Sobota z PlusLigą: Jastrzębski Węgiel - Asseco Resovia Rzeszów 3:1
Po dwutygodniowej przerwie spowodowanej udziałem polskich drużyn w Klubowych Mistrzostwach Świata, powróciliśmy do zmagań ligowych. W 10. serii spotkań Jastrzębski Węgiel pokonał Asseco Resovię Rzeszów 3:1 (25:23, 27:29, 25:18, 25:21). Najlepszym zawodnikiem meczu został wybrany Julien Lyneel.
Patrząc wyłącznie na miejsca w klasyfikacji obydwu drużyn, nie należałoby oczekiwać ciekawego widowiska (JW - 4 pozycja przed 10. kolejką, Asseco - 13). Mając jednak w pamięci poprzedni mecz jastrzębian przed własną publicznością, w którym niespodziewanie ulegli Chemikowi Bydgoszcz 0:3, a przede wszystkim dobrą postawę Resovii w Klubowych Mistrzostwach Świata, gdzie zajęła czwarte miejsce i pokazała spory progres w grze, zgromadzeni w jastrzębskiej hali sportowej kibice mieli pełne prawo nastawiać się na długi i emocjonujący pojedynek.
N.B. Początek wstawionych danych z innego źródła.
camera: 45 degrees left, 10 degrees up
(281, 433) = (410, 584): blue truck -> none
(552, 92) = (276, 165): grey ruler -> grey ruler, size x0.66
Po pierwsze dlatego, że Pomarańczowi chcieli (i musieli) zrehabilitować się za wpadkę z Bydgoszczą, a po drugie, ponieważ rzeszowianie mocno potrzebowali punktów i wreszcie zaczęli prezentować poziom, który umożliwia ich zdobywanie.
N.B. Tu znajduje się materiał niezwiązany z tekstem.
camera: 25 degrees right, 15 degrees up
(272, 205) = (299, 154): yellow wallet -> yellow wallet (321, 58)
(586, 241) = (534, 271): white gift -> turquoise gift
Mobilizację w obydwu drużynach widać było od pierwszego gwizdka sędziego. Gospodarze, co w tym sezonie rzadko zdarza im się w swojej hali, dobrze zagrywali. Szczególnie odczuł to Mateusz Mika w środkowej fazie seta. Ale na decydującym etapie walki to rywale zmusili jastrzębian do popełniania błędów - najpierw Bartłomiej Lemański pocelował Jakuba Popiwczaka, a potem Jakub Jarosz utrudnił im odbiór na tyle, że jego zespół doprowadził do remisu po 20. Zaciętą końcówkę zakończył na korzyść swojej drużyny Dawid Konarski.
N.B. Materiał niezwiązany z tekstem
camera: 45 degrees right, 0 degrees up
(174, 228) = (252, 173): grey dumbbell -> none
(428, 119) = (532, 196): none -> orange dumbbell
Jeszcze więcej pozytywnych wrażeń przyniosła druga partia, w której wynik cały czas oscylował wokół remisu, a zespoły wymieniały się ciosami w ataku i zagrywce. Po jastrzębskiej stronnie siatki prym wiedli Dawid Konarski i Julien Lyneel, a po rzeszowskiej Thibault Rossard i Jakub Jarosz. Dramatyczną walkę na przewagi, w której jedni i drudzy położyli na szali wszystkie swoje umiejętności i zaangażowanie wygrali ostatecznie, po błędzie w ataku Konarskiego, siatkarze z Podkarpacia.
Trzecią partię doskonale otworzyli goście - 1:4, którzy coraz mocniej naciskali przeciwników zagrywką (najpierw Rossard, potem Kawika Shoji). Sytuacyjne piłki otrzymał do zbicia głównie atakujący jastrzębian, który przez dwa sety grał naprawdę dobrze, ale w trzecim się zaciął i jego miejsce zajął Jakub Bucki. Rzeszowianie wypracowali sobie pięć oczek przewagi, ale wtedy klasę pokazali Kampa w polu serwisowym oraz Lyneel w obronie i ataku. JW zdobył 7 oczek z rzędu i całkowicie przejął kontrolę nad tą częścią spotkania.
Dobrą passę gospodarze przenieśli także na czwarty set, który rozpoczęli od prowadzenia 4:0. Rzeszowianie nie dali się jednak stłamsić rywalom i spokojnie odrabiali straty, doprowadzając do remisu po 12. Do tego, by poważnie zagrozić śląskiej ekipie zabrakło im jednak skuteczności na skrzydłach - Mateusz Mika cały mecz grał przeciętnie, a Rossard w końcowej części rywalizacji trochę obniżył loty. Mimo to obydwaj zawodnicy pozostali w polu gry do końca spotkania.